Manning's lawyer, David Coombs (a former Army judge and reserve Lieutenant-Colonel) reports in a recent blog post that his client's move from the US Marine jail at Quantico, Virginia (known as the "brig" in accordance with the Marines' nautical traditions) to the main US Army prison at Fort Leavenworth, Kansas, has resulted in a considerable improvement in quality of life.
At Quantico, Manning was held in solitary in his cell for 23 hours each day, had very limited access to reading material, was frequently awakened at night and compelled to strip before going to bed.
By contrast at Leavenworth he has a window giving natural light, a more comfortable cell with a desk, reading materials, pen and paper etc, and doesn't have his clothing taken away at night. He is confined to his cell for nine hours only at night, having access to a common area used by other pre-trial detainees for the rest of the day where there is a TV and an exercise treadmill. Manning and the other pre-trial inmates eat their meals in a cafeteria and get a two-hour outdoor exercise break. There is also access to a library and an indoor rec area.
Manning is also allowed to receive mail at Leavenworth: Coombs gives the address.

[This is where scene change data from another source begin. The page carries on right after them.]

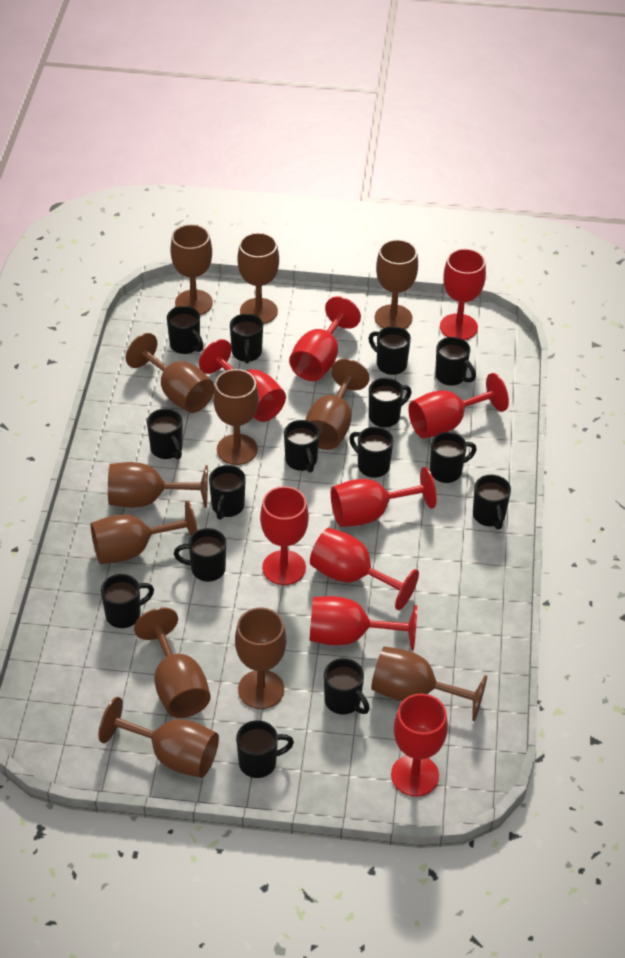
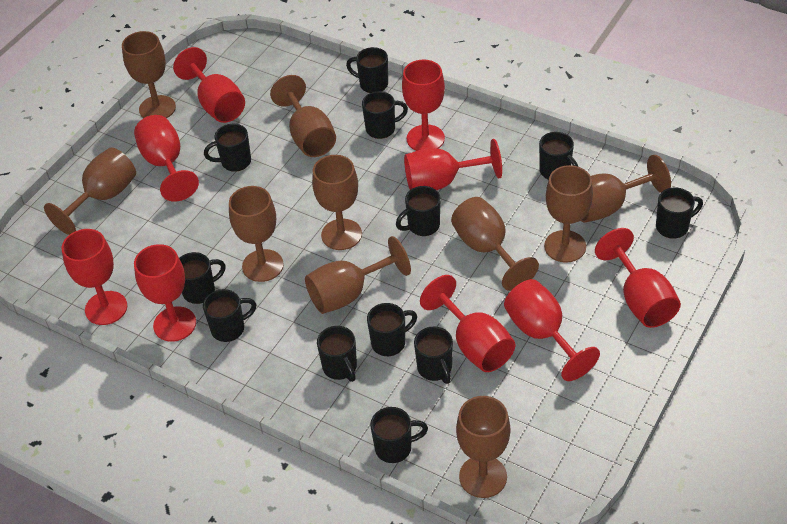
black mug: 15 -> 12
brown goblet: 12 -> 10

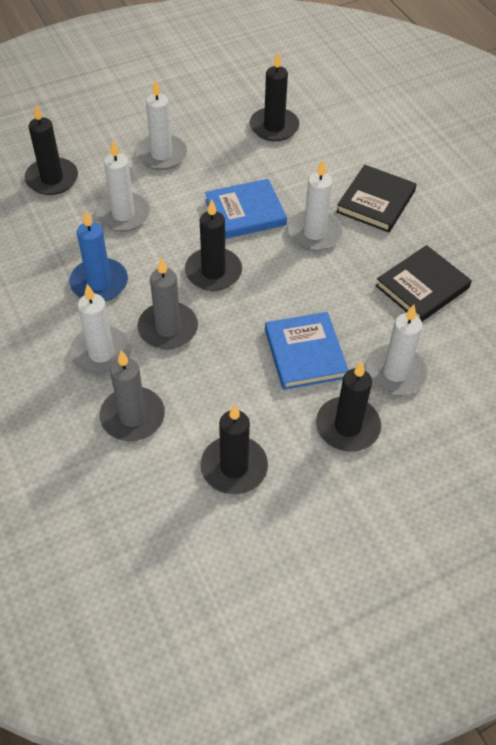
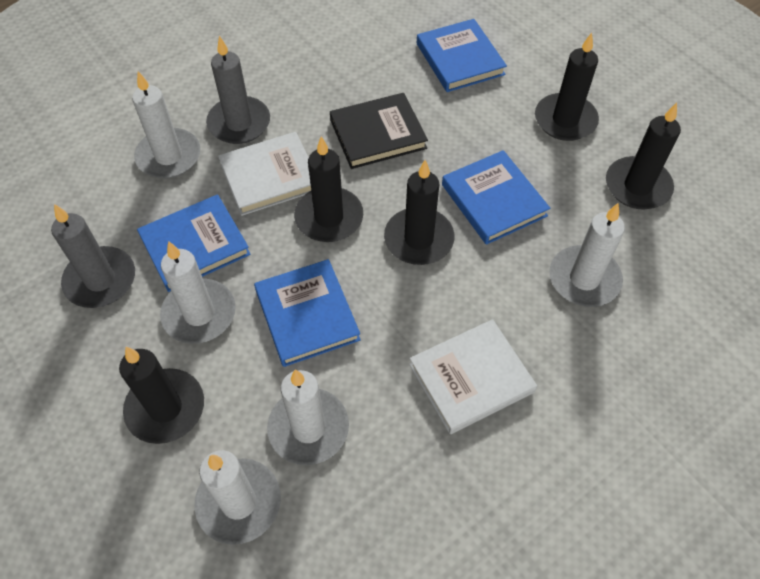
black book: 2 -> 1
blue book: 2 -> 4
blue candle: 1 -> 0
white book: 0 -> 2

According to Coombs, the move to Leavenworth may have been motivated by intransigence on the part of Marine commanders at Quantico regarding their decisions to put Manning under maximum-security confinement and to deem him a personal-injury/suicide risk. These decisions together made his imprisonment in the brig much more arduous than it would otherwise have been.

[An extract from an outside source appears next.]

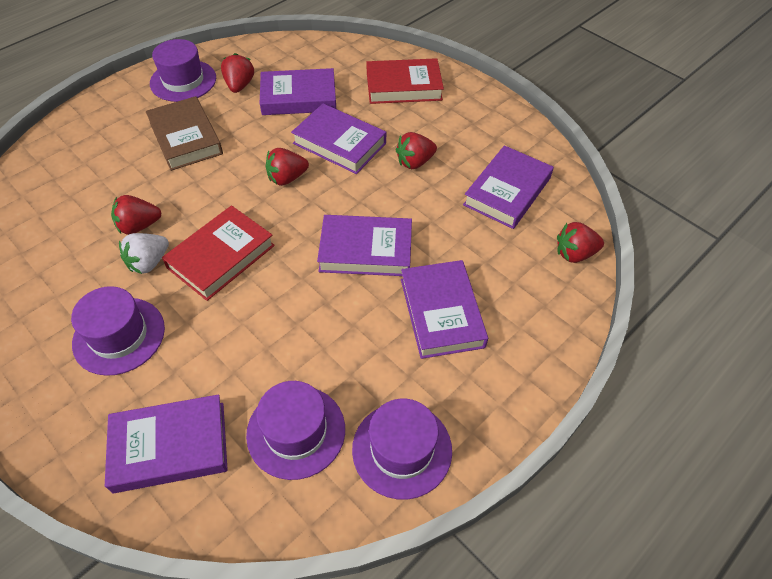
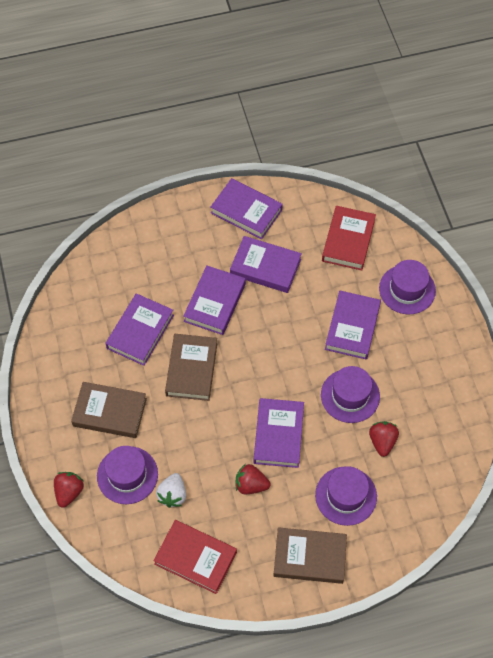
brown book: 1 -> 3
red strawberry: 5 -> 3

The defense recently received reliable reports of a private meeting ... involving high-level Quantico officials where it was ordered that PFC Manning would remain in maximum custody and under prevention of injury watch indefinitely ... When challenged by a Brig psychiatrist present at the meeting that there was no mental health justification for the decision, the senior Quantico official issuing the order responded, "We will do whatever we want to do".
Coombs says he was in the process of preparing a writ of habeas corpus seeking a court ruling that the Marines' confinement regime violated Manning's rights to due process. He planned to cite a previous case in which the Marine Corps had illegally used maximum-security custody as a form of punishment.
Coombs suggests that the move to Leavenworth was motivated by a desire to avoid this writ.
"The news of the move came as a surprise to the defense [but] the timing did not," he writes, adding that he intends "to pursue redress at the appropriate time for the flagrant violations of [Manning's] constitutional rights by the Quantico confinement facility".
It's widely believed that the files Manning is accused of leaking were passed to the WikiLeaks website – in fact that they have made up almost all the site's interesting material in recent times (Iraq and Afghan "war logs", secret diplomatic cable trove, Baghdad gunship vids). However it appears that US investigators are having difficulty establishing court-worthy proof of this – which would be necessary to make a case against WikiLeaks for espionage – and thus far no US legal moves have been made against WikiLeaks or its colourful chief Julian Assange.
At the moment Assange remains on bail in the UK facing extradition to Sweden, where prosecutors want to question him regarding accusations of sexual offences made by women there.